Columbia Wins Back a Mideast Historian

WELCOME BACK: Sixteen years ago, Professor Rashid Khalidi left Columbia University for the University of Chicago after spurning Columbia’s counteroffer. Columbia has finally wooed him back. He will take the new Edward Said chair in Middle Eastern studies, this time despite Chicago’s attempts to keep him.

Mr. Khalidi was born in New York, and his Big Apple roots run deep. His father earned his Ph.D. from Columbia, his brother studied there as an undergrad, and Mr. Khalidi taught at the university from 1985 to 1987.

Columbia offered him the Said chair this past fall, but it wasn’t until mid-January that Mr. Khalidi, 53, made the “wrenchingly difficult decision” to leave Chicago. One reason: better access to the news media.
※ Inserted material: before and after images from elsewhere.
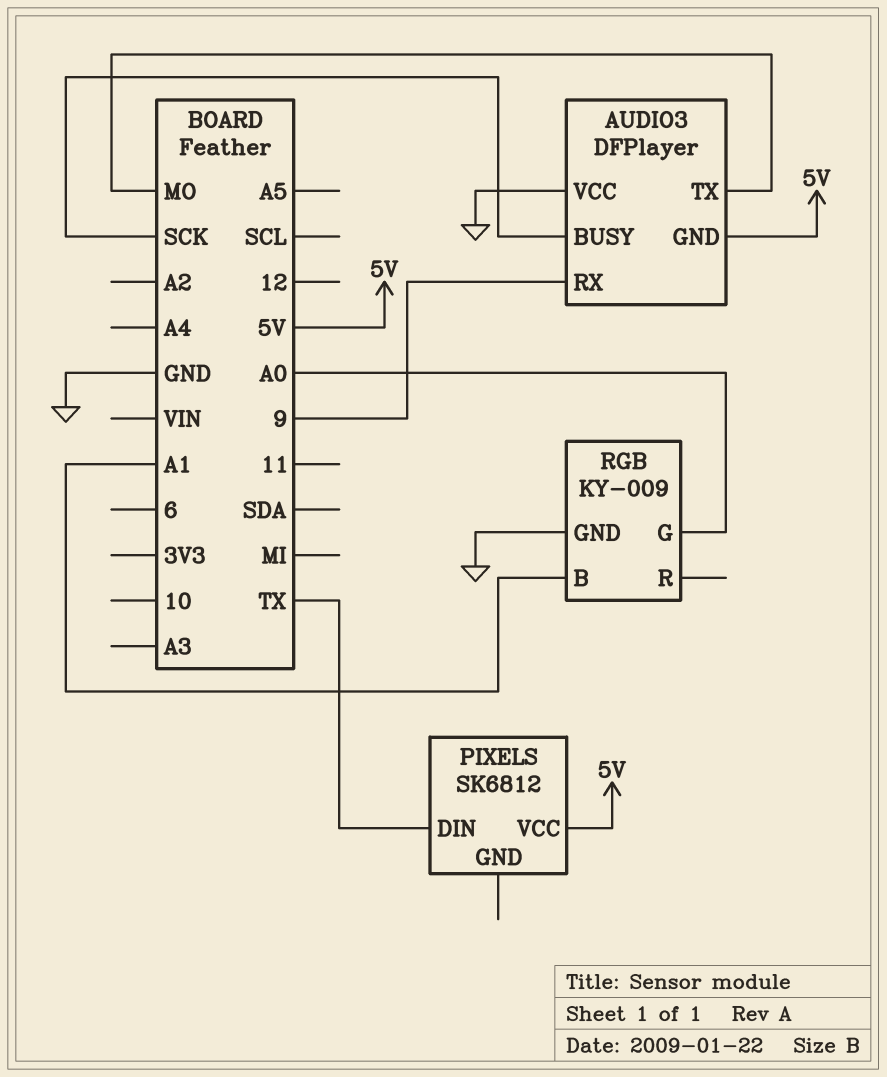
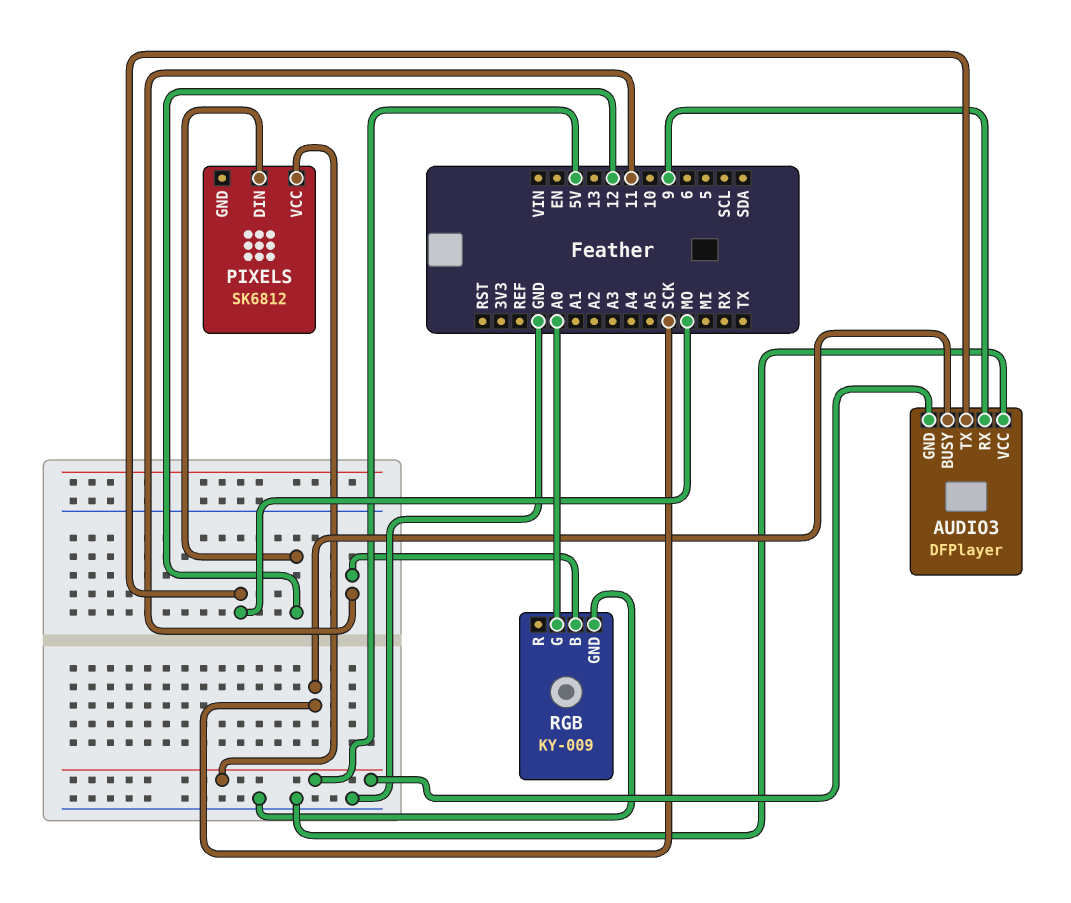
PIXELS pin DIN: TX -> 12
RGB pin B: A1 -> 11

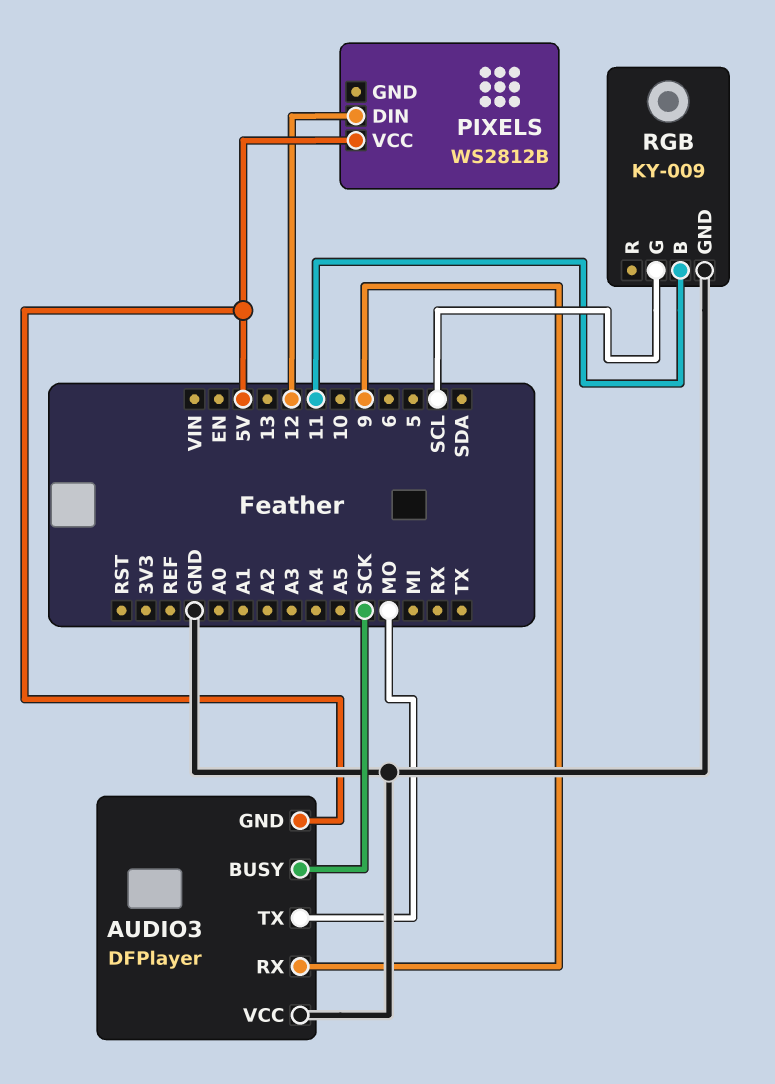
PIXELS: SK6812 -> WS2812B
RGB pin G: A0 -> SCL

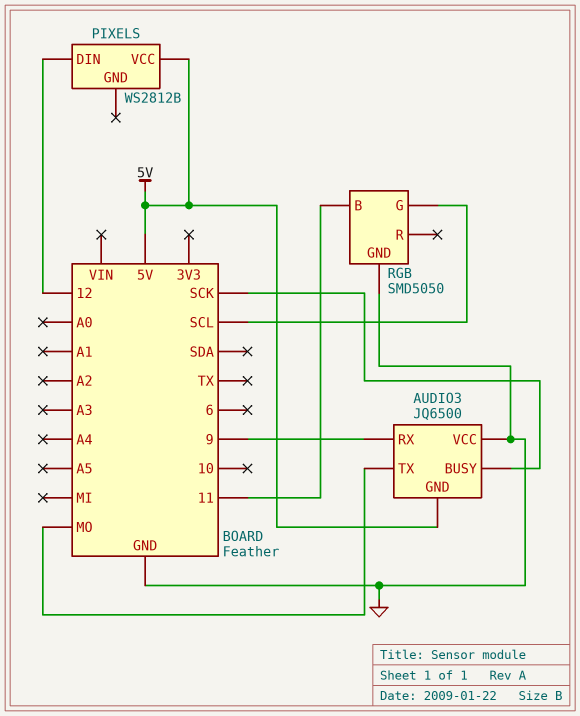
AUDIO3: DFPlayer -> JQ6500
RGB: KY-009 -> SMD5050

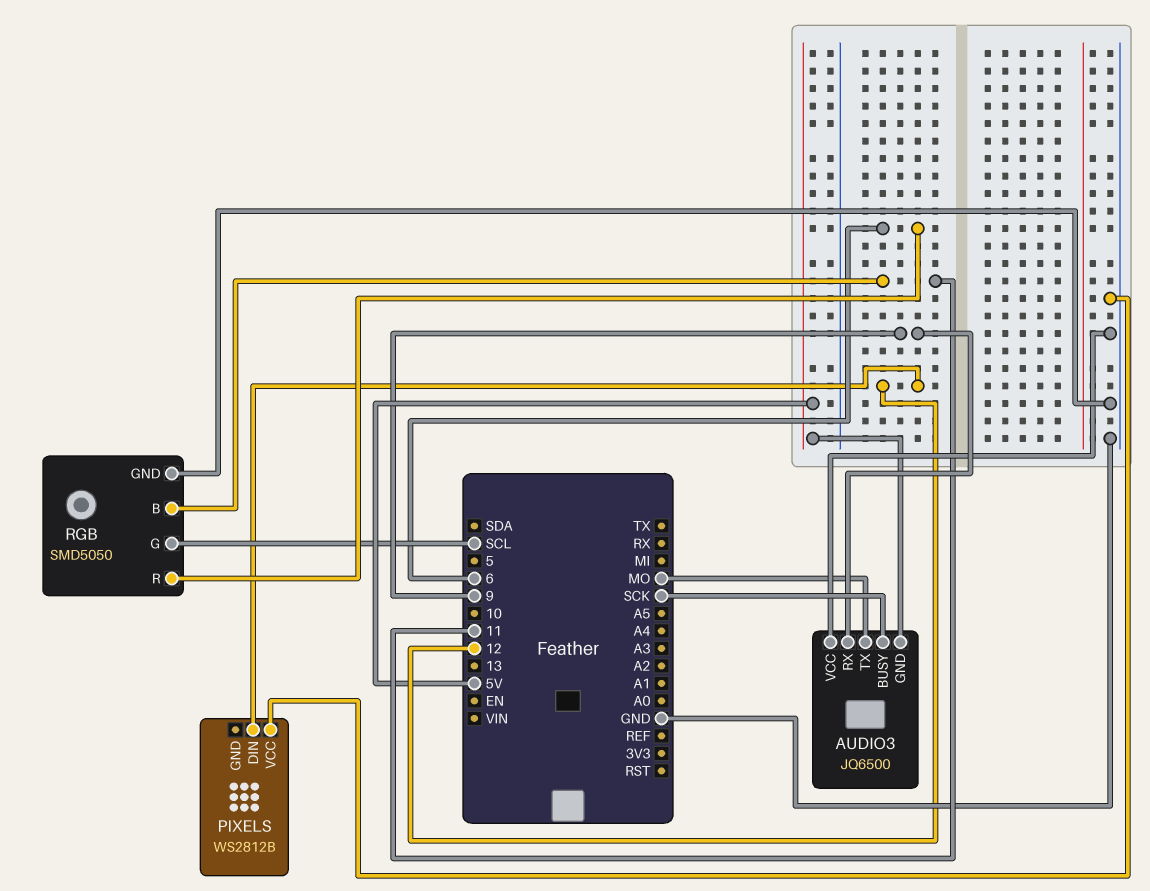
PIXELS pin VCC: 5V -> GND
RGB pin R: none -> 6

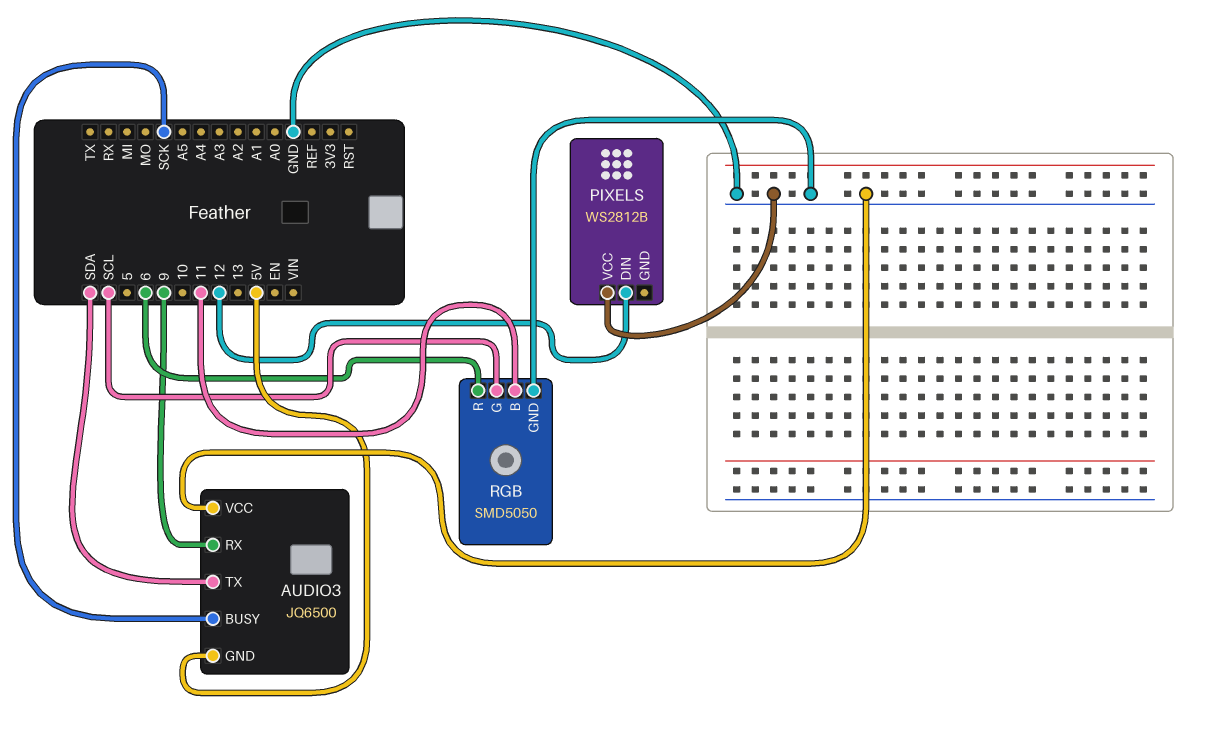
AUDIO3 pin TX: MO -> SDA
“The U.S. is about to go to war with an Arab country, and there is a gross misunderstanding of the Middle East in the public here,” he says. “There’s an obligation to do everything we can to help people understand the region, and I think I can do that better at Columbia.”

When he returns to New York in the fall, he’ll also direct Columbia’s Middle East Institute. He will be the first to hold the Said chair, which was created through an anonymous donation two years ago and named for the Columbia comparative-literature professor who is famous for his staunch defense of the Palestinian cause.

“Everyone in the Middle East area is thrilled,” says Richard Bulliet, a Columbia history professor, who adds that the university hasn’t had a historian of the modern Arab world for three years.

But critics of Mr. Khalidi’s views on the Middle East, like Martin Kramer, editor of the Middle East Quarterly, say that Mr. Khalidi will make the Columbia faculty too anti-Israel. Mr. Kramer writes that Mr. Khalidi “won’t be the worst of the lot at Columbia, but that doesn’t say much.”